I was back in Chicago for my cousin's wedding recently, and I had the occasion to have a pleasant lunch at the Palace (term used loosely) Grill on Chicago's Westside with my favorite Chicago shyster, Rabbi Meish (not a clergyman).
Chicago's Westside neighborhood was once the most dangerous slum in Chicago--and that's saying something. Today, while not gentrified, it certainly is a more pleasant place. Time changes things. No one questions whether or not neighborhoods are ephemeral. That's their nature. They change--for better or worse.
But what about social networking sites like Facebook? Is Facebook ephemeral? Or is it a permanent community that will span generations-changing surely--but always there, like the Westside of Chicago, through good times and bad?
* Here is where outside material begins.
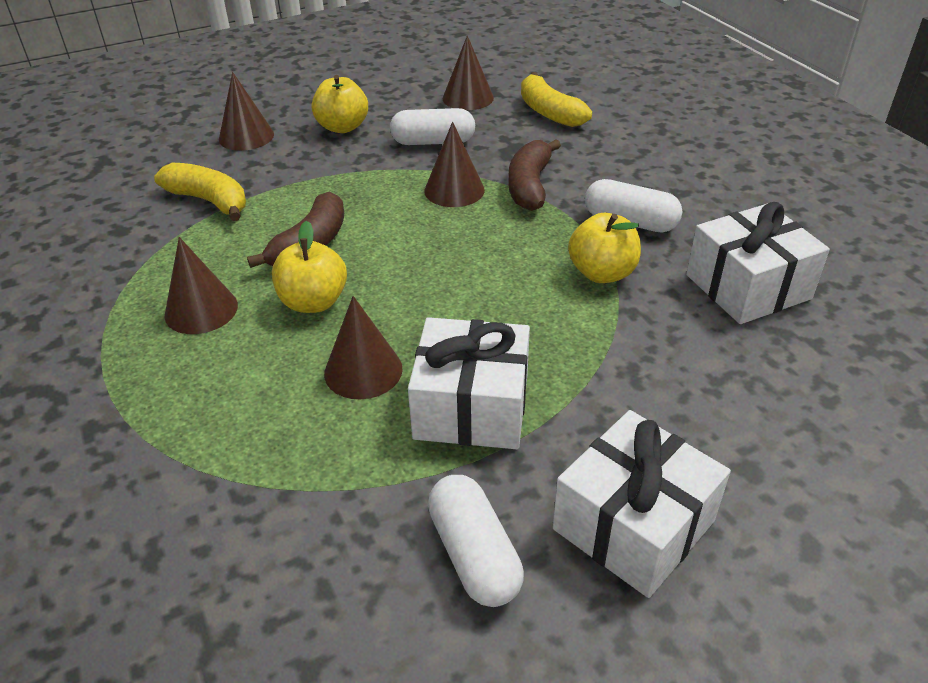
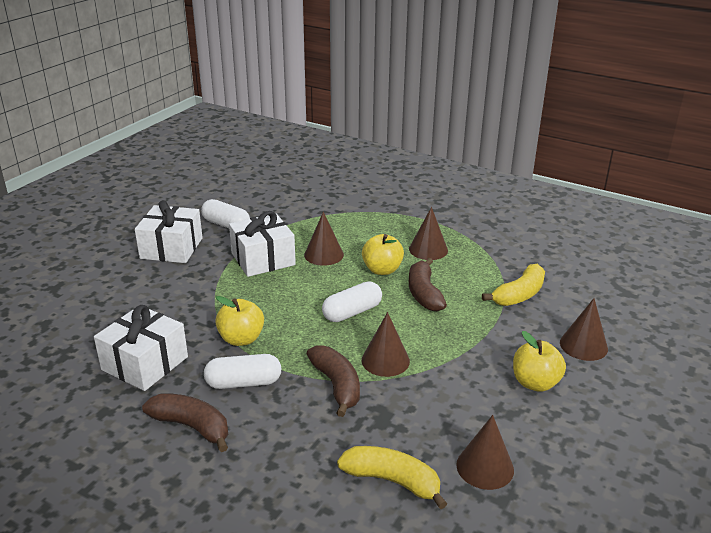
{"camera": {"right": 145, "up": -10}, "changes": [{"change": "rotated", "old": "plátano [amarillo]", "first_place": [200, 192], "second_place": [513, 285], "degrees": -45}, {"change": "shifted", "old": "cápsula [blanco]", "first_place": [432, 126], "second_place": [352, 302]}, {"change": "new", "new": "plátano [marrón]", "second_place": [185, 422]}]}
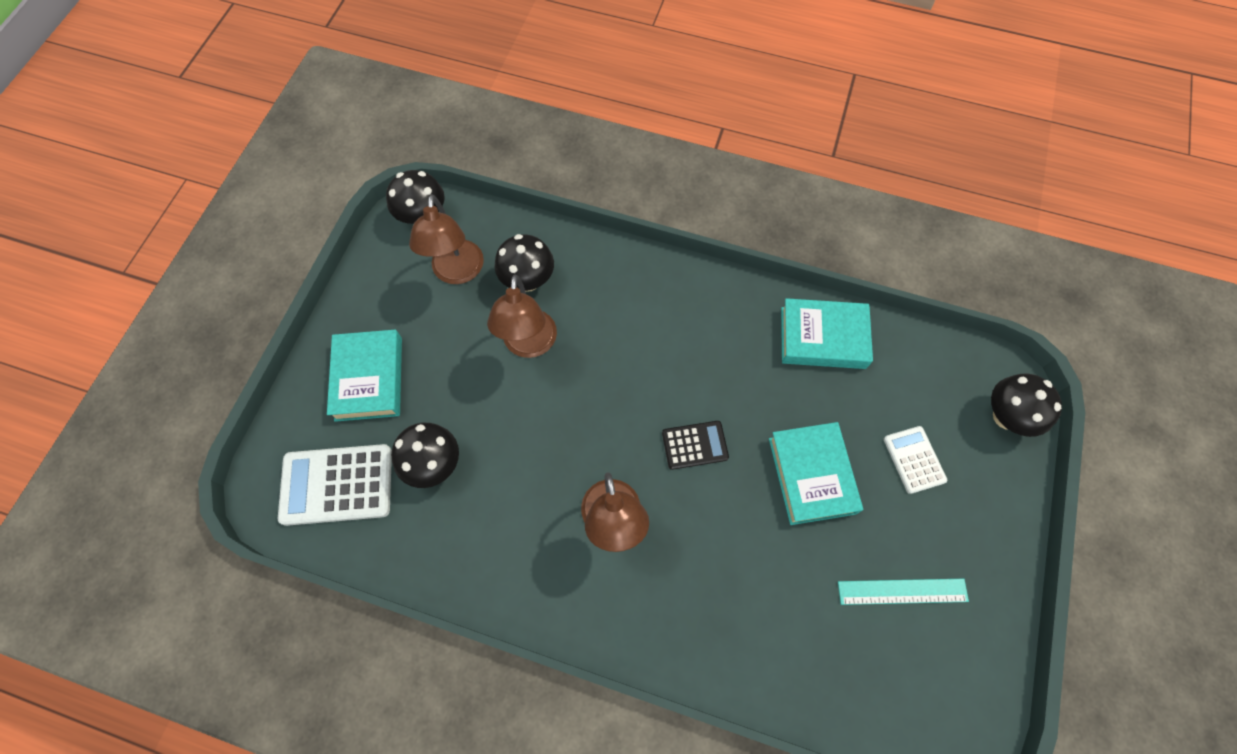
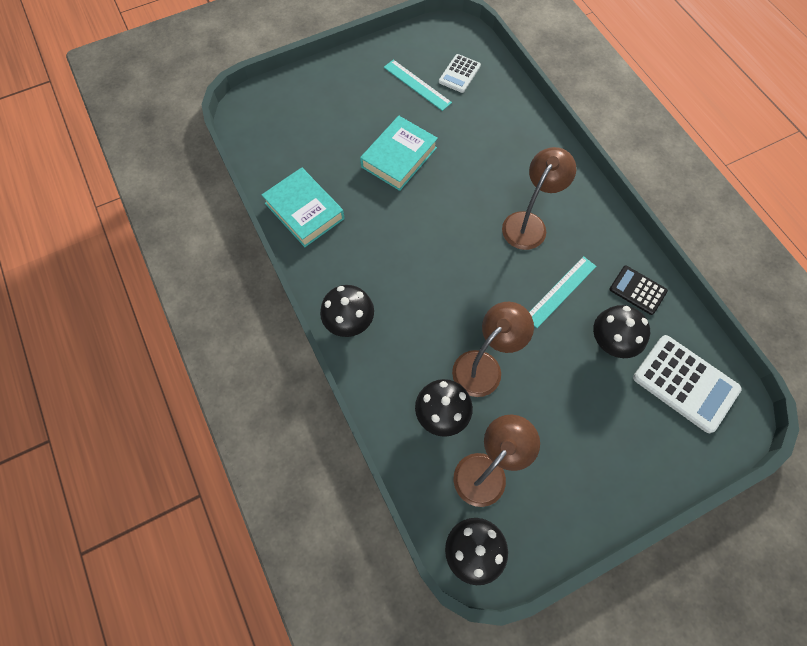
{"camera": {"right": -135, "up": 0}, "changes": [{"change": "gone", "old": "libro [turquesa]", "first_place": [364, 376]}, {"change": "shifted", "old": "calculadora [negro]", "first_place": [695, 445], "second_place": [638, 290]}, {"change": "shifted", "old": "calculadora [blanco]", "first_place": [915, 460], "second_place": [460, 73]}, {"change": "shifted", "old": "seta [negro]", "first_place": [1026, 405], "second_place": [347, 311]}, {"change": "new", "new": "regla [turquesa]", "second_place": [562, 292]}]}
While I'm on Facebook, my lawyer friend couldn't understand why anyone would waste their time with it. Frankly, I had a hard time making a case for it. Is Facebook like the CB Radio craze of the 1970s--a fun way to twist technology into a social networking pretzel? Will we look back in twenty years, and laugh at how we all had Facebook pages like CB "handles" or will those pages have grown into something so powerful that we can't imagine life without them?
I remember telling my mom in 1990, that I thought the Internet would be the most revolutionary communications tool to ever exist--that it would be my generations' television. That it would be to an essential part of our lives from hence forth. In response, she said she couldn't think of one thing she could do online. Even today, she rarely ventures online, but I think, if you asked, she probably would agree that I was on to something in 1990.